U.S. Citizenship and Immigration Services (USCIS) announced today that it will begin accepting H-1B petitions subject to the Fiscal Year (FY) 2013 cap on Monday April 2, 2012. Cases will be considered accepted on the date that USCIS takes possession of a properly filed petition with the correct fee. USCIS will not rely upon the date that the petition is postmarked.
The congressionally mandated numerical limitation on H-1B petitions for FY 2013 is 65,000. Additionally, the first 20,000 H-1B petitions filed on behalf of individuals who have earned a U.S. master’s degree or higher are exempt from the fiscal year cap.
USCIS will monitor the number of petitions received and will notify the public of the date on which USCIS received the necessary number of petitions to meet the H-1B cap. If the number of applications received exceeds the numerical cap, USCIS will randomly select the number of petitions required to reach the numerical limit from the pool of petitions received on the final receipt date. USCIS will reject cap-subject petitions that are not selected, as well as those received after the final receipt date.

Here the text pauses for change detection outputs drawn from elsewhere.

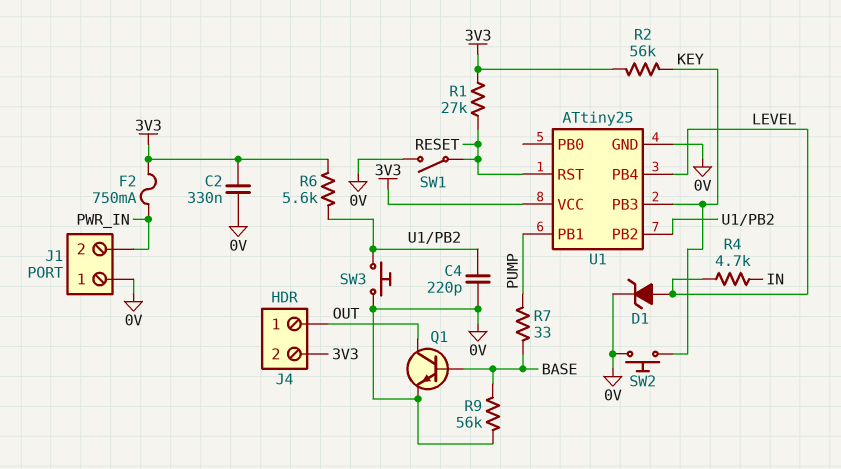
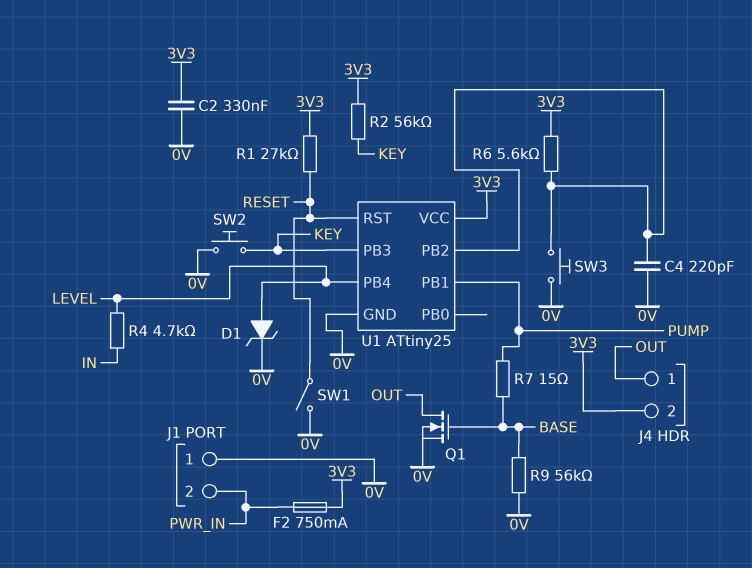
Q1: NPN (B BASE, C OUT, E 0V) -> NMOS (G BASE, D OUT, S 0V)
R7: 33 (BASE, PUMP) -> 15 (BASE, PUMP)

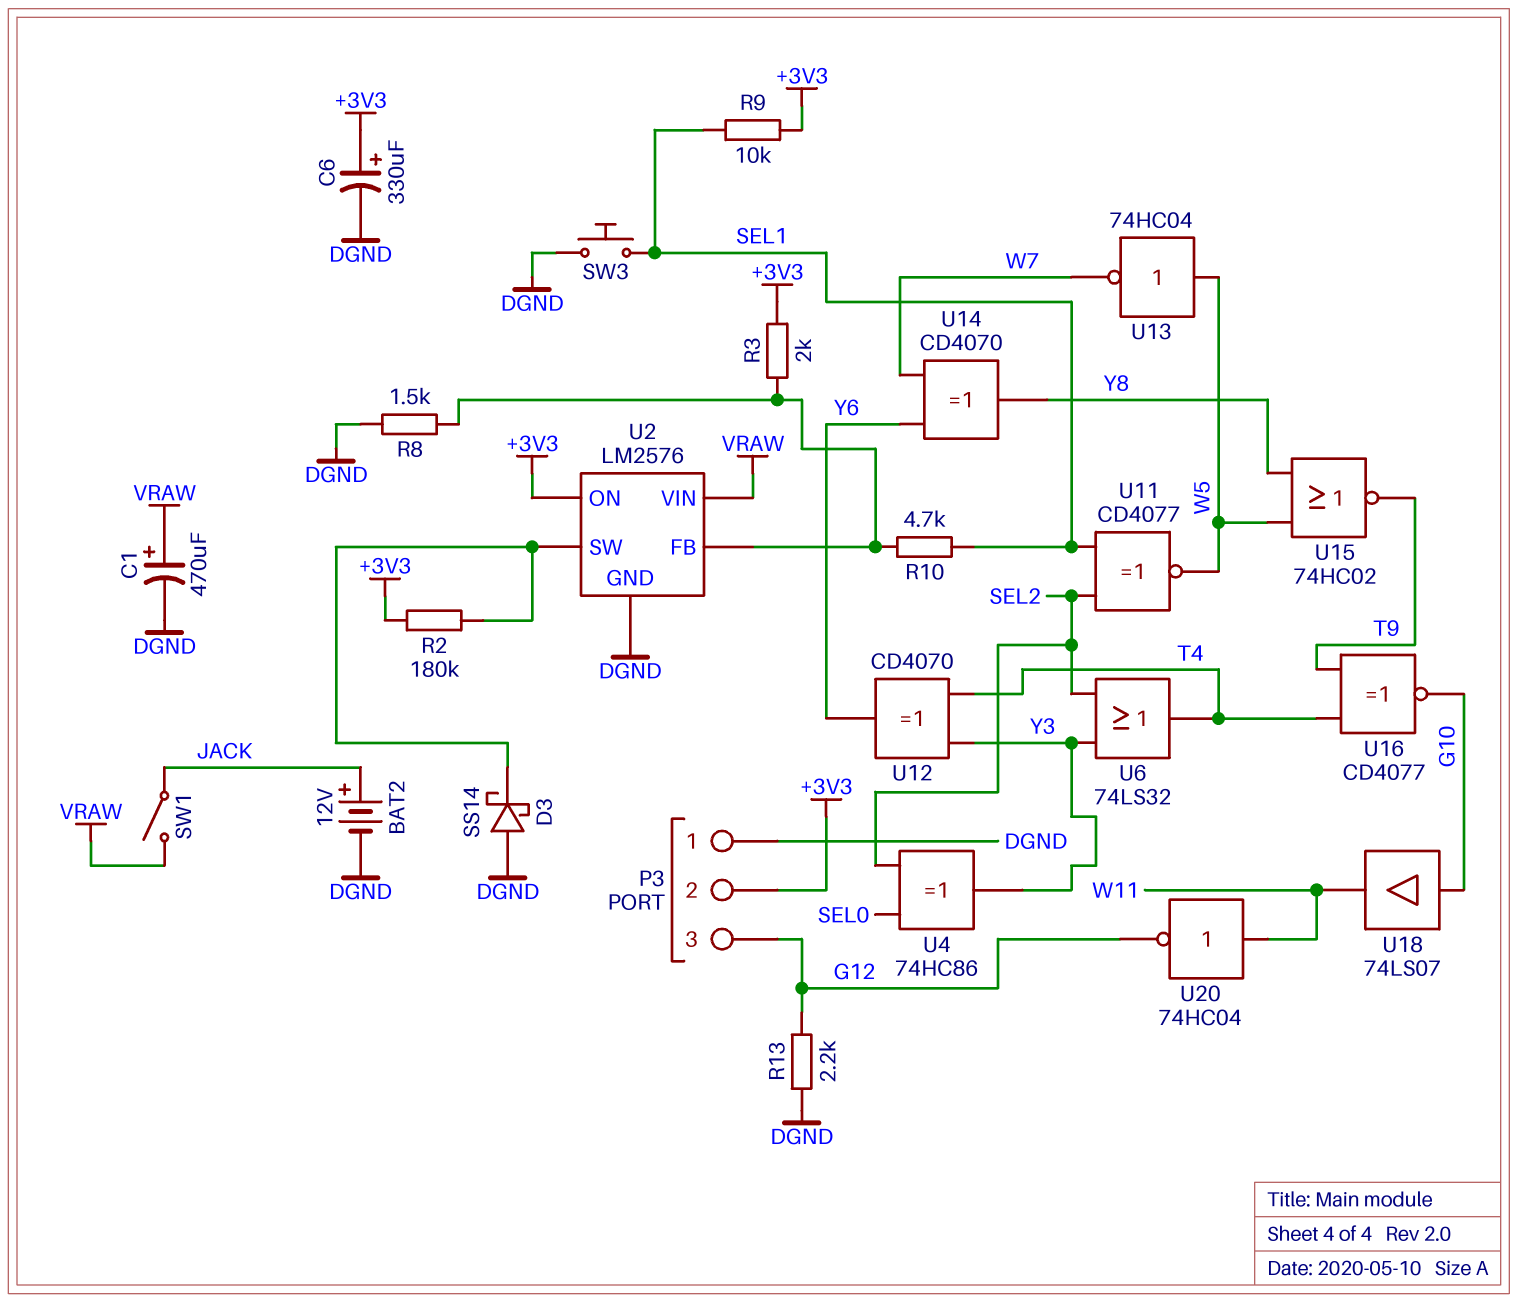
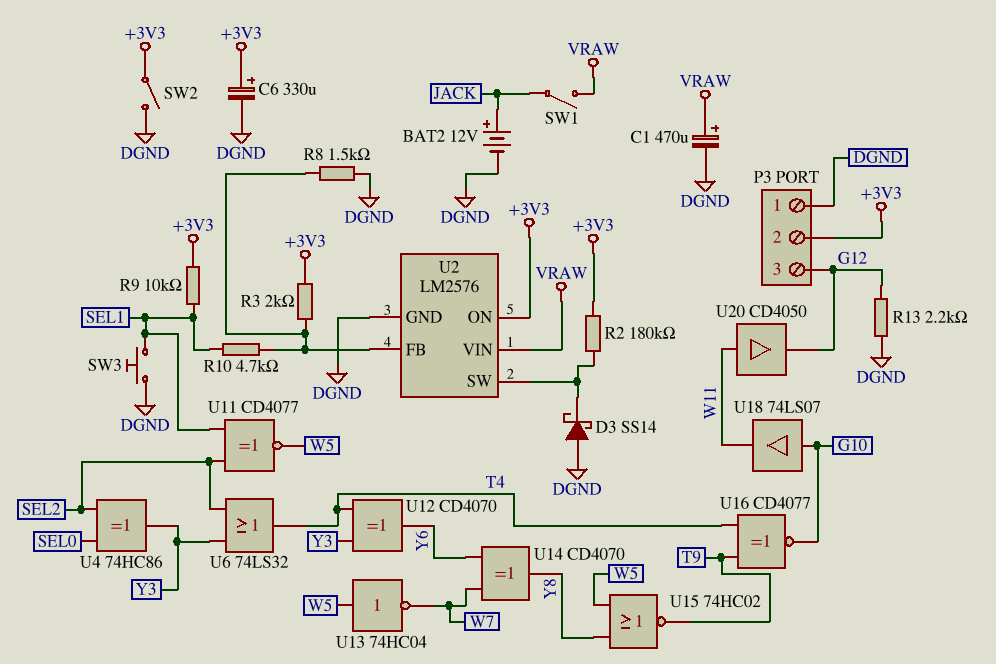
SW2: none -> switch (+3V3, DGND)
U20: NOT 74HC04 (in W11, out G12) -> buffer CD4050 (in W11, out G12)

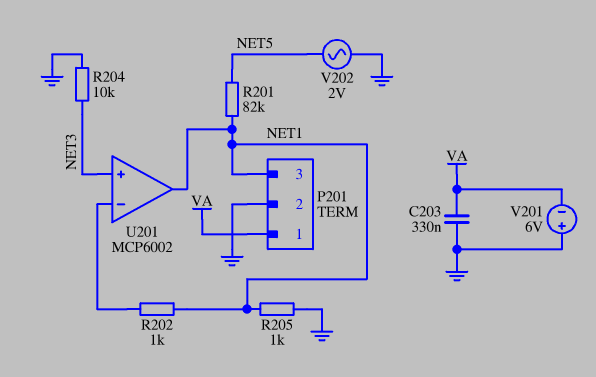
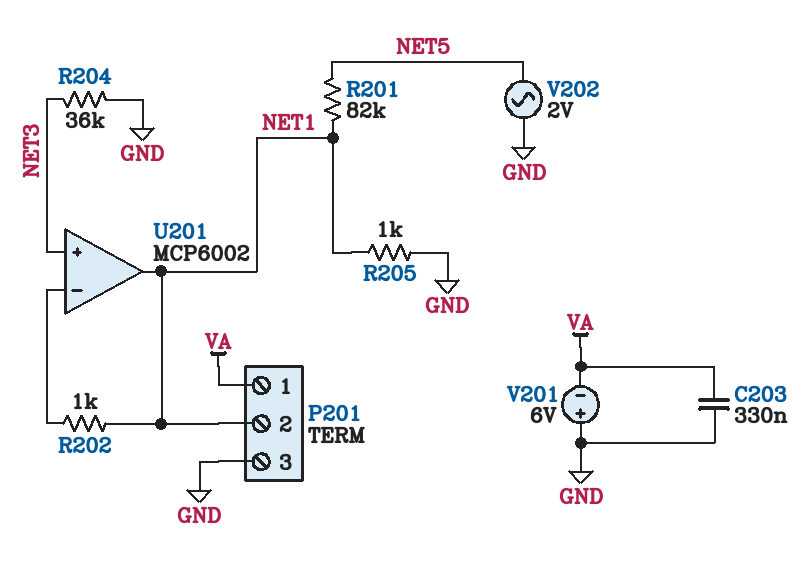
P201 pin 2: GND -> NET1
P201 pin 3: NET1 -> GND
R204: 10k (GND, NET3) -> 36k (GND, NET3)

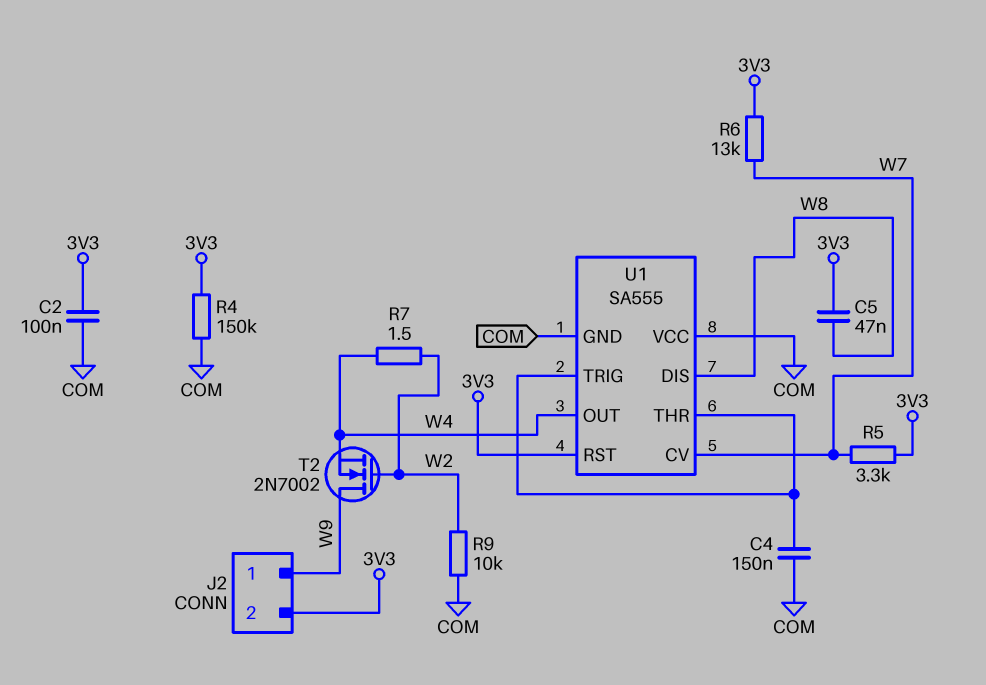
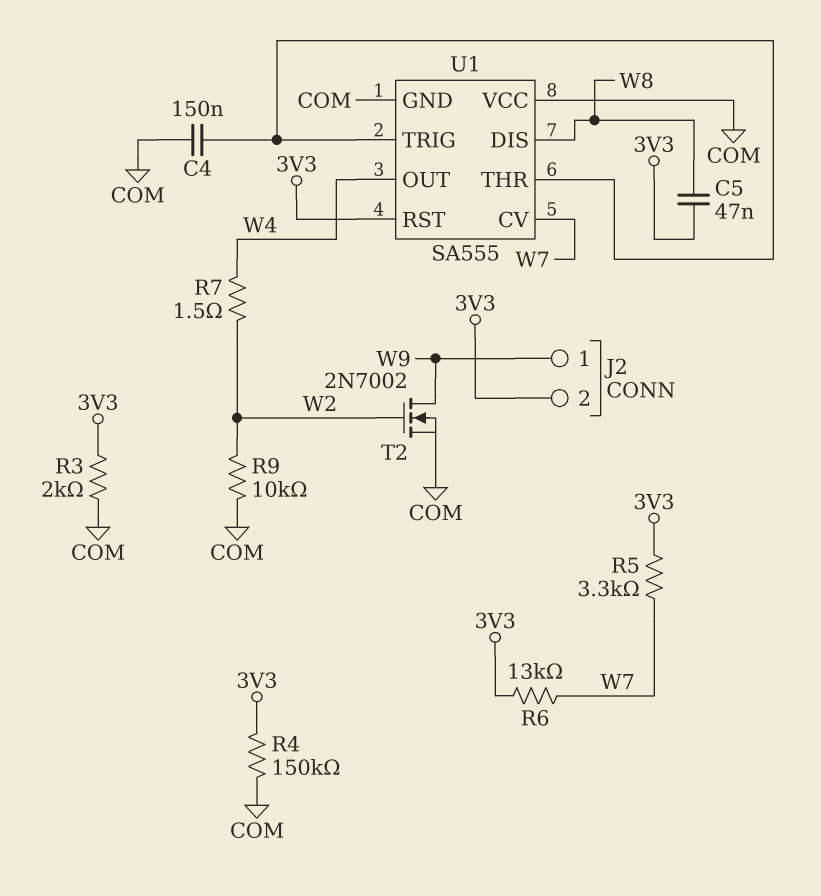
C2: 100nF (3V3, COM) -> none
R3: none -> 2k (3V3, COM)
T2: NMOS 2N7002 (G W2, D W9, S W4) -> NMOS 2N7002 (G W2, D W9, S COM)

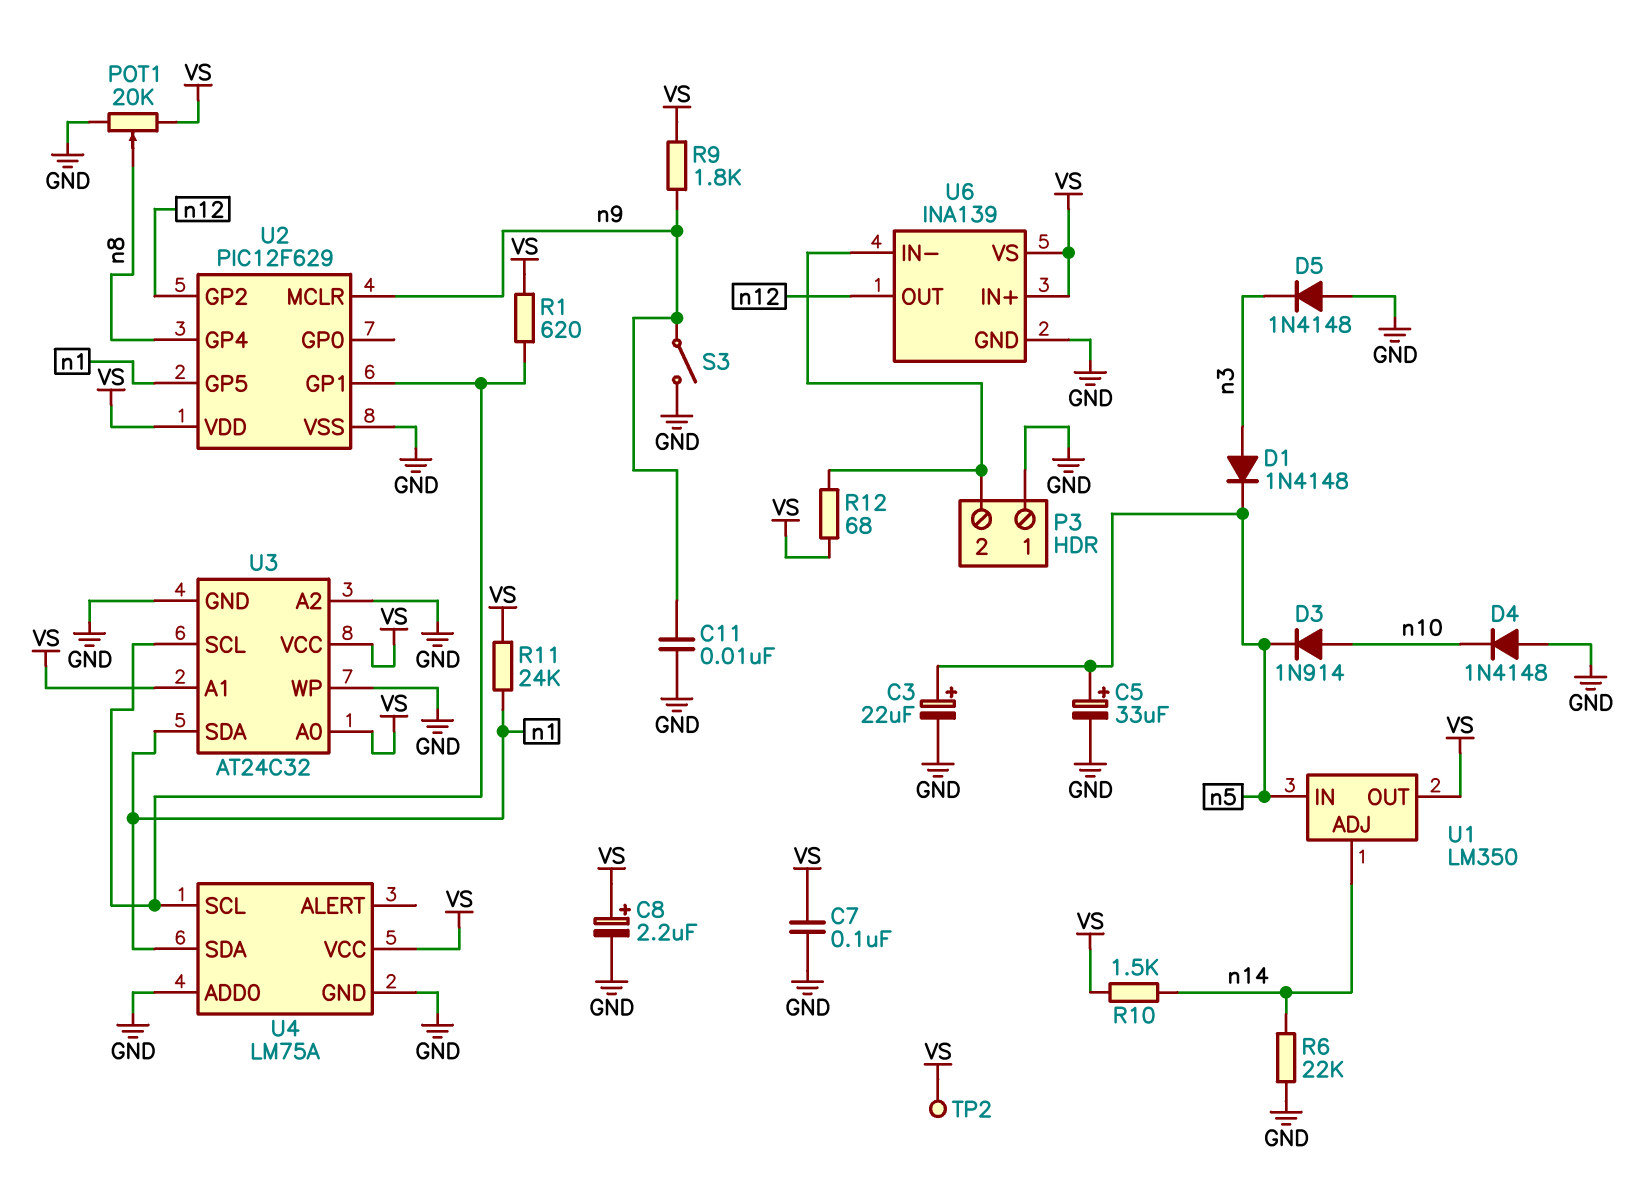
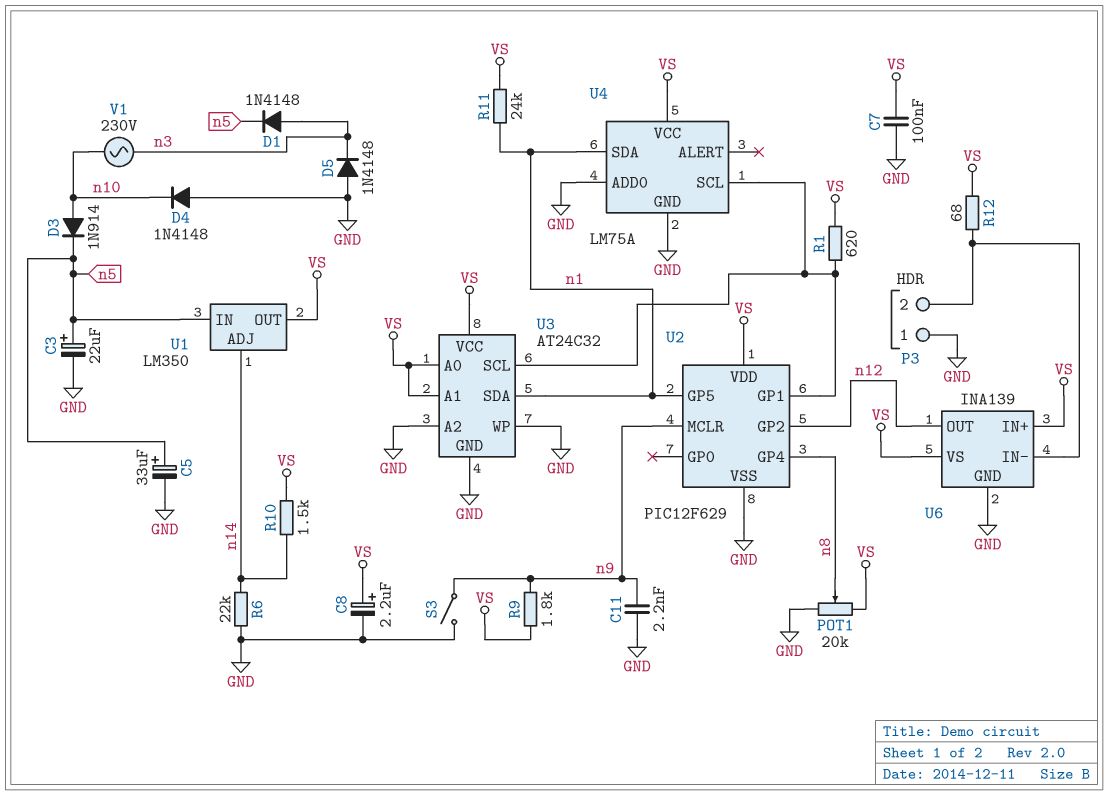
C11: 10nF (GND, n9) -> 2.2nF (GND, n9)
TP2: test point (VS) -> none
V1: none -> AC 230V (n3, n10)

Petitions for new H-1B employment are exempt from the annual cap if the beneficiaries will work at institutions of higher education or related or affiliated nonprofit entities, nonprofit research organizations or governmental research organizations. Petitions filed on behalf of beneficiaries who will work only in Guam or the Commonwealth of the Northern Mariana Islands are exempt from the cap until December 31, 2014. Employers may continue to file petitions for these cap-exempt H-1B categories seeking work dates starting in FY 2012.
Petitions filed on behalf of current H-1B workers who have been counted previously against the cap also do not count towards the congressionally mandated H-1B cap. Accordingly, USCIS will continue to process FY 2012 petitions filed to:
extend the amount of time a current H-1B worker may remain in the United States;
change the terms of employment for current H-1B workers;
allow current H-1B workers to change employers; or
allow current H-1B workers to work concurrently in a second H-1B position.
H-1B petitioners should follow all statutory and regulatory requirements as they prepare petitions to avoid delays in processing and requests for evidence. U.S. businesses use the H-1B program to employ foreign workers in specialty occupations that require theoretical or technical expertise in specialized fields, such as scientists, engineers, or computer programmers.